Connecting the Drops: 5 Things You Need to Know About Water, Sanitation, and Health
Water Access, Sanitation, and Hygiene, rises to a new importance during the coronavirus pandemic.
Access to clean drinking water and sanitation improved substantially in the last two decades, especially in urban areas, but those gains are far from universal. About one in three people do not have safe drinking water and more than half lack proper sanitation. A pillar of improvements in human health in the last century, water, sanitation, and hygiene are also the foundation of the world’s response to the Covid-19 pandemic
(1) WASH is all about Access to Water, Sanitation, and Hygiene
WASH is a growing sector of public health, but often lacks proper funding and goes under-recognized. The field prioritizes universal and sustainable access to Water, Sanitation, and Hygiene.
Water: Access to safe drinking water and improved water sources.
Improved water sources are designed to protect water against outside contamination, such as from a secure borehole well, protected spring, and municipal piped supply. In contrast, unimproved water sources are not adequately designed to project against contamination. These sources include surface water, contaminated wells, and unregulated vendors.

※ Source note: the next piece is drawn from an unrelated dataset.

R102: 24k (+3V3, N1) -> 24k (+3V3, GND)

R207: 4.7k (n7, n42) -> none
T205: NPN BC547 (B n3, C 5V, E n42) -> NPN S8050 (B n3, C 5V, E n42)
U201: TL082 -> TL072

Sanitation: The safe separation of human waste from human contact.
WASH standards for sanitation include facilities with sewer or septic connections, pit latrines with improved ventilation, or a slab or covered pit. Hanging latrines, bucket latrines, and open defecation are not considered improved sanitation.

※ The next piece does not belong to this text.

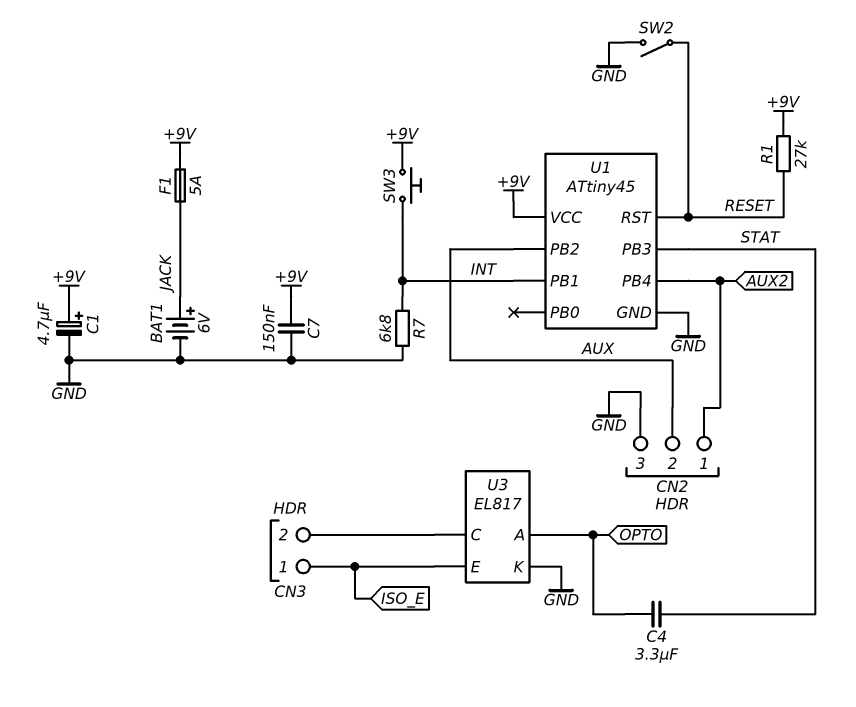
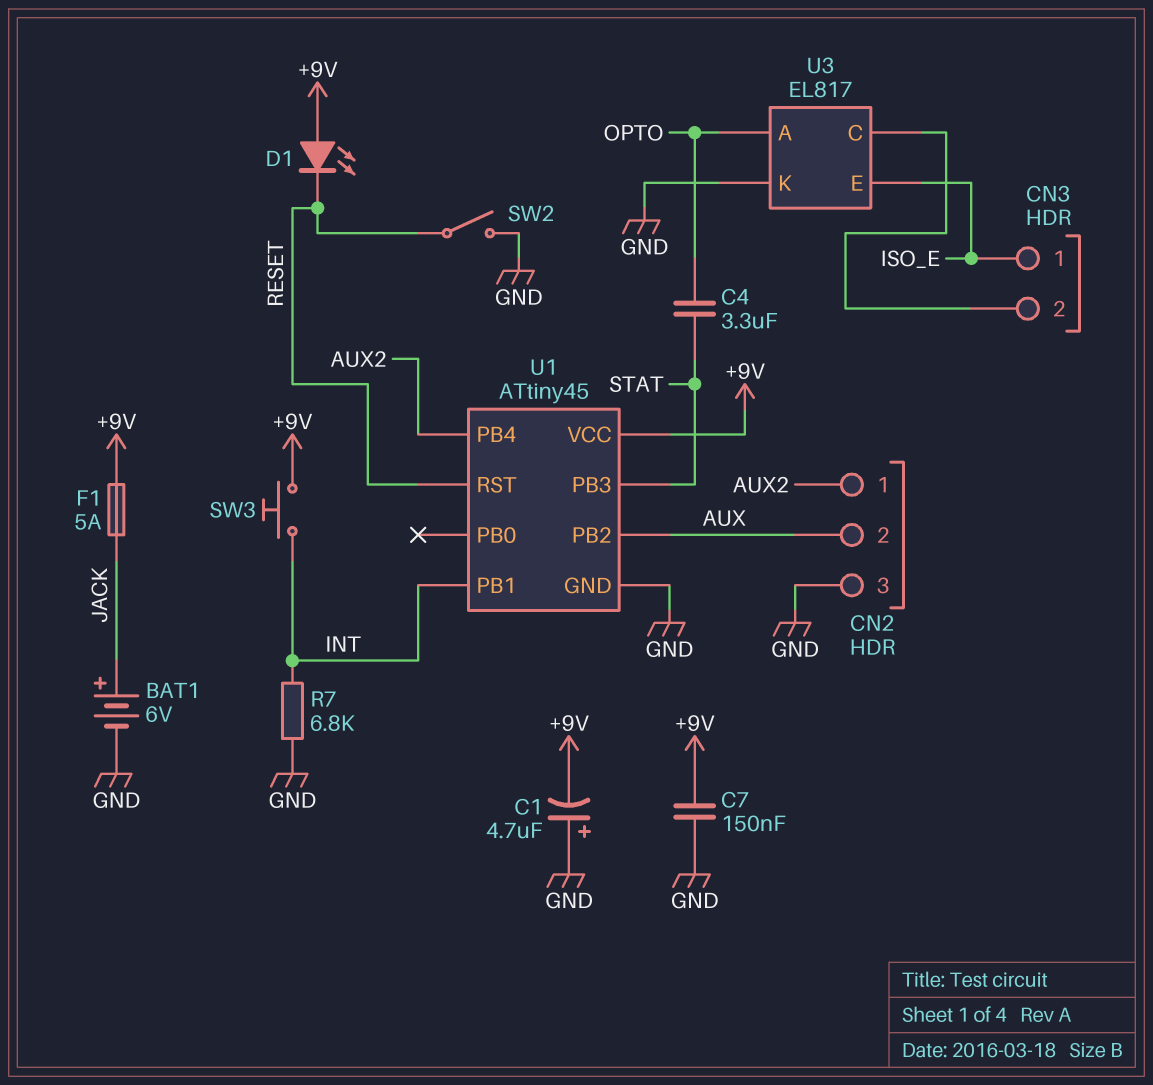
C1: 4.7uF (plus +9V, minus GND) -> 4.7uF (plus GND, minus +9V)
D1: none -> LED (A +9V, K RESET)
R1: 27k (+9V, RESET) -> none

Hygiene: Frequent handwashing, face washing, and bathing with soap and water. These actions can improve cleanliness and lead to good health.
Rinsing without soap, washing with unsafe water, or washing in an inadequate facility are not considered hygienic. Menstrual hygiene care – particularly for girls’ education – is also an important part of the global hygiene challenge.
(2) Water, sanitation, and hygiene are the foundations of modern health care
Imagine building a house on quicksand. No matter how advanced the architecture, how great the walls and windows, the structure will never be stable. Health care falters at its base without the access to clean water, hygiene, and improved sanitation.
Approximately 15% of patients globally contract an infection during their hospital stay, and the lack of WASH increases the possibility of antimicrobial resistance. This makes infections more likely to spread.
Proper access to WASH resources could prevent infections and the spread of disease and save 829,000 lives a year. Health care providers could focus more on treatments and less on contracting infections and diseases from their patients.
As WHO’s Dr. Maria Neira said, “A healthcare facility without WASH is not a healthcare facility.“
(3) Access to WASH impacts all aspects of society, from education to livelihood.
WASH is pivotal to many of the remaining Sustainable Development Goals including poverty alleviation, primary education, climate action, sustainable cities, gender equality, and others.
Due to the quick spread of disease and infection, adults may be prevented from working and children from going to school without WASH. Women and girls, who often care for the sick, bear the heaviest risk and burden. Where safe water is scarce, women, and typically girls, spend much of their day fetching water. A World Health Organization and UNICEF report found that 207 million people spend over 30 minutes each day in transit to access clean water.
(4) WASH resources vary by region
Developing nations and rural areas generally having less access to WASH than developed and urban areas.
Many of the populations still living without WASH, such as rural communities, informal urban and peri-urban settlements, and populations living with physical and intellectual disabilities, are among the world’s poorest areas and most difficult to reach.
Nearly 75% of people cited in the UN’s list of Least Developed Countries lack handwashing facilities with soap and water. Regions with the least amount of improved sanitation are concentrated in sub-Saharan Africa, Southern Asia, and Eastern Asia. Climate change only further exacerbates efforts to implement WASH services as regions of the world are roiled by severe droughts and floods.
(5) Global WASH access is far from universal
Currently, more than half of the global population (4.2 billion people) lacks safe sanitation and 1 in 3 people globally (2.2 billion people) do not have access to safe drinking water. Almost half the world’s population, 40% (3 billion people), need basic hand washing facilities at home. According to the United Nations, universal access to basic sanitation alone would require the current rate of progress to double.
Nevertheless, there has been some progress in broadening access to WASH resources. Between 2000 and 2017, the global percentage of people using safe sanitation services increased from 28% to 45%, and a smaller, but still significant proportion (10%) of the global population gained access to safe water sources.
These changes indicate that challenges to universal WASH access are solvable.
To keep up the progress, a few key actions are needed: The focused policy and budgetary leadership within developing countries, strong and targeted support from the international donor community, and the effective collaboration with the private sector.